SelfBehave, Generating a Synthetic Behaviour-Driven Development Dataset Using SELF-INSTRUCT

Manon Galloy, Martin Balfroid, Benoît Vanderose, Xavier Devroey

March 2025

SELF-INSTRUCT process

Abstract

While state-of-the-art large language models (LLMs) show great potential for automating various Behavioral-Driven Development (BDD) related tasks, such as test generation, smaller models depend on high-quality data, which are challenging to find in sufficient quantity. To address this challenge, we adapt the SELF-INSTRUCT method to generate a large synthetic dataset from a small set of human-written high-quality scenarios. We evaluate the impact of the initial seeded scenarios’ quality on the generated scenarios by generating two synthetic datasets: one from 175 high-quality seeds and one from 175 seeds that did not meet all quality criteria.
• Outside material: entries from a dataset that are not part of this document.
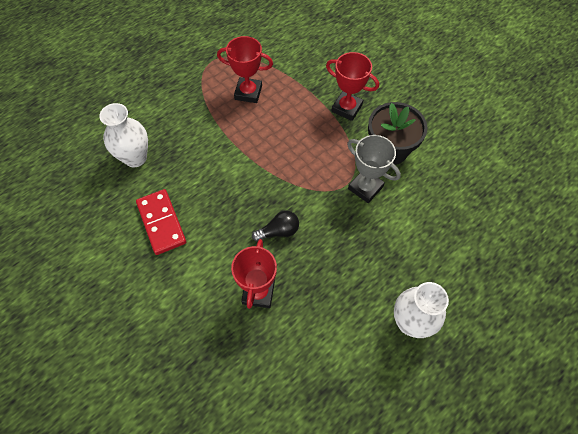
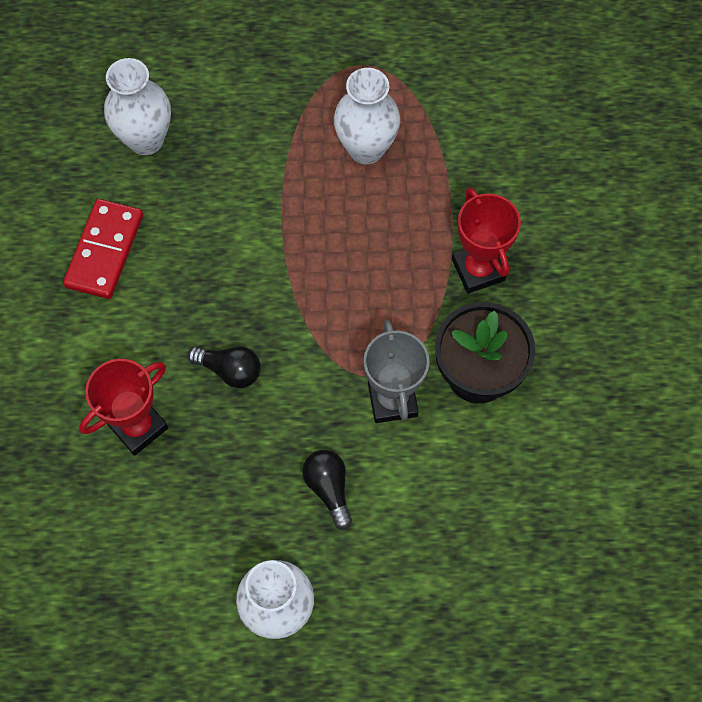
camera: 40 degrees right, 5 degrees up
(248, 92) = (366, 149): red trophy -> white vase
(376, 248) = (328, 488): none -> black light bulb

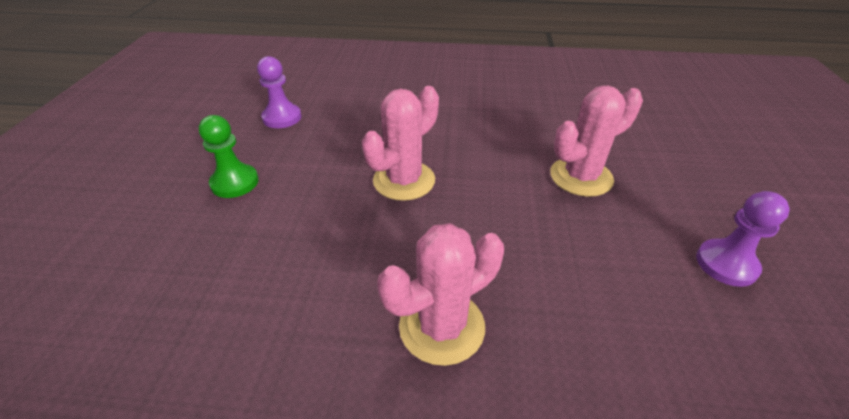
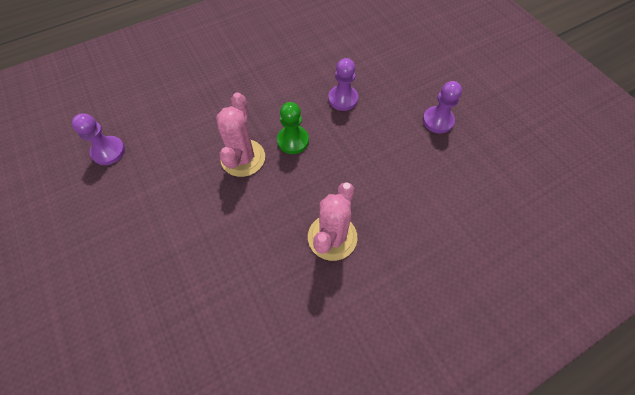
camera: 35 degrees left, 20 degrees up
(235, 182) = (129, 223): green pawn -> green pawn (293, 140)
(581, 177) = (343, 99): pink cactus -> purple pawn

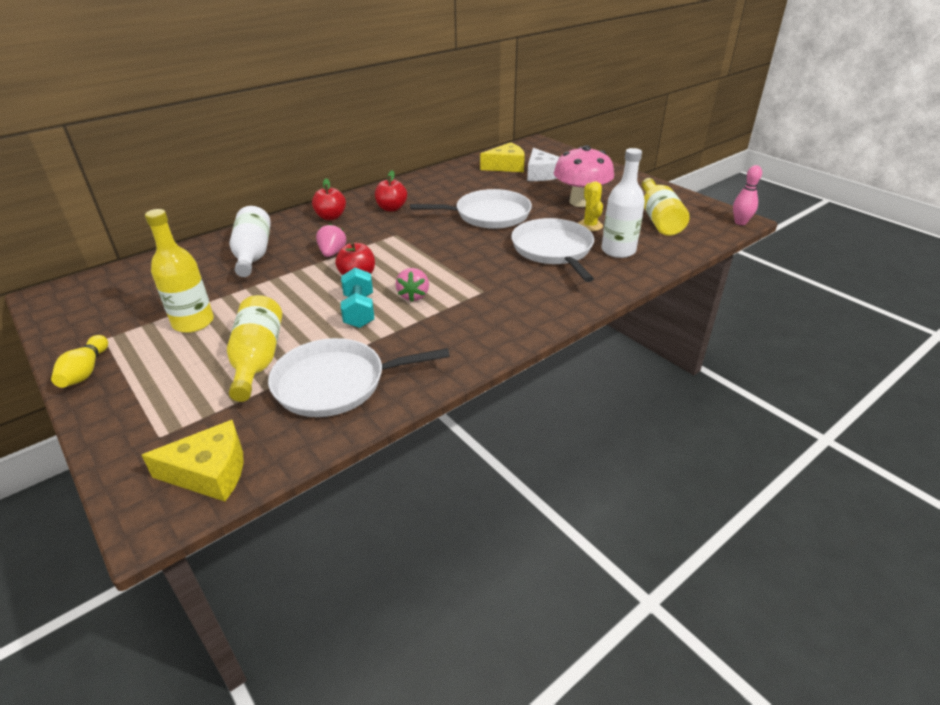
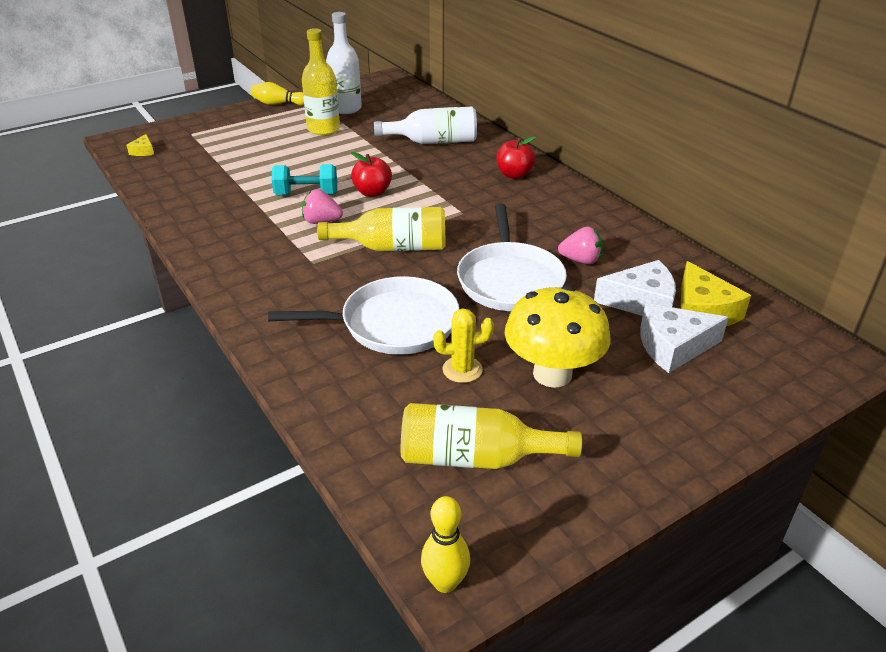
camera: 95 degrees right, 0 degrees up
(210, 472) = (143, 151): yellow cheese -> yellow cheese, size x0.50
(258, 359) = (257, 156): yellow bottle -> yellow bottle (393, 247)
(332, 253) = (426, 178): pink strawberry -> pink strawberry (580, 260)
(336, 383) = (205, 187): white pan -> none
(391, 208) = (536, 210): red apple -> none
(502, 180) = (641, 302): none -> white cheese
(580, 202) = (552, 374): pink mushroom -> yellow mushroom
(618, 250) = (375, 384): white bottle -> white bottle (346, 109)
(740, 222) = (445, 582): pink bowling pin -> yellow bowling pin

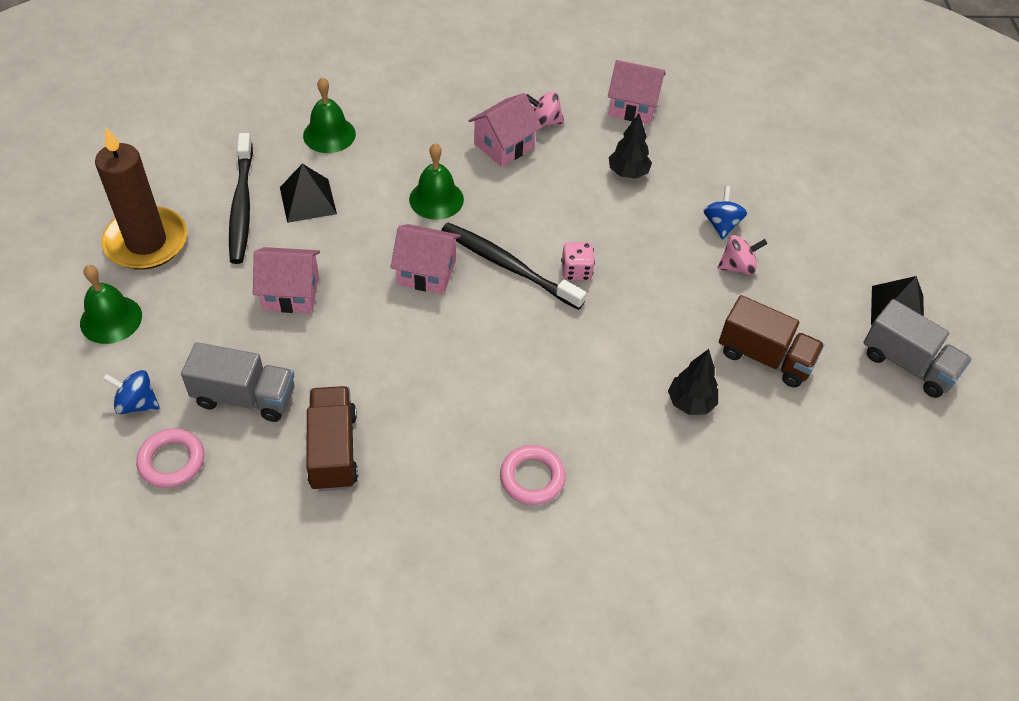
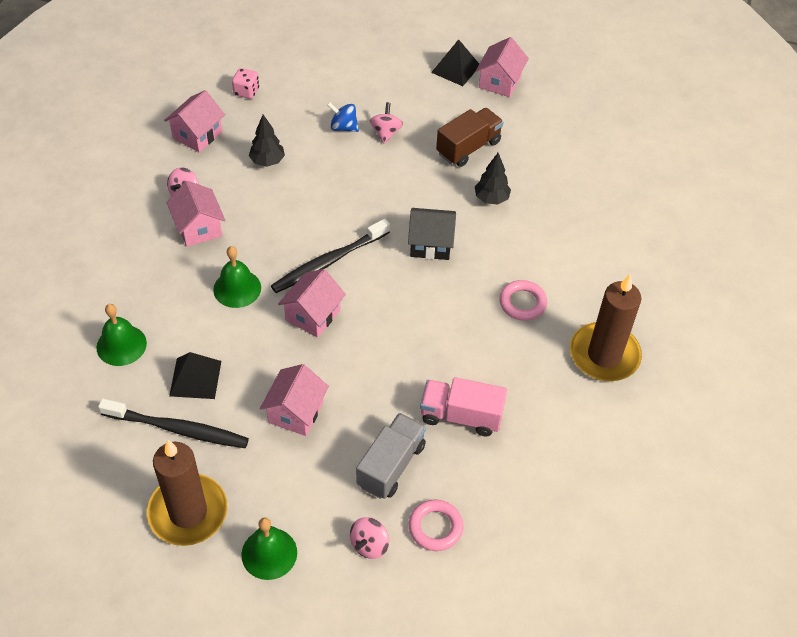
camera: 70 degrees left, 0 degrees up
(137, 403) = (369, 545): blue spinning top -> pink spinning top
(333, 450) = (461, 416): brown truck -> pink truck
(484, 595) = (604, 355): none -> brown candle
(576, 271) = (351, 223): pink dice -> pink dice (246, 92)
(582, 356) = (430, 244): none -> black house
(908, 364) = (500, 82): grey truck -> pink house

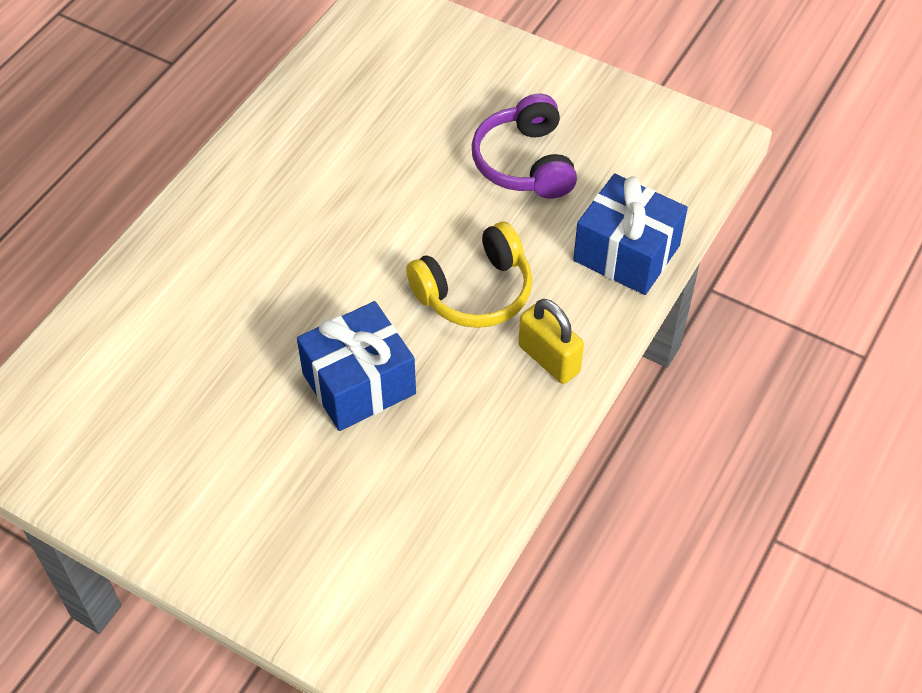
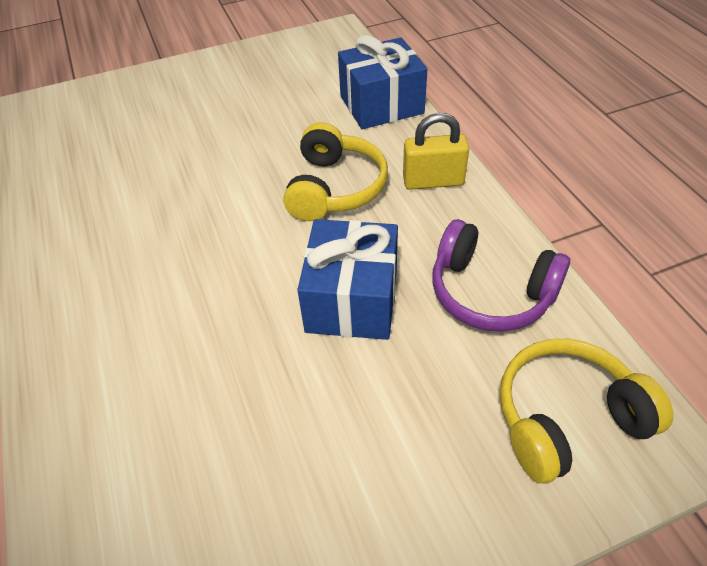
camera: 50 degrees left, 5 degrees down
(356, 586) = (567, 418): none -> yellow headphones
(525, 163) = (255, 111): purple headphones -> purple headphones (490, 292)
We performed a qualitative analysis using state-of-the-art quality criteria and found that the quality of seeds does not significantly influence the generation of complete and essential scenarios. However, it impacts the scenarios’ capability to focus on a single action and outcome and their compliance with Gherkin syntactic rules. During our evaluation, we also found that while raters agreed on whether a scenario was of high quality or not, they often disagreed on individual criteria, indicating a need for quality criteria easier to apply in practice.

Type

Conference paper

Publication

Proceedings of the 2025 IEEE International Conference on Software Testing, Verification and Validation Workshops (ICSTW)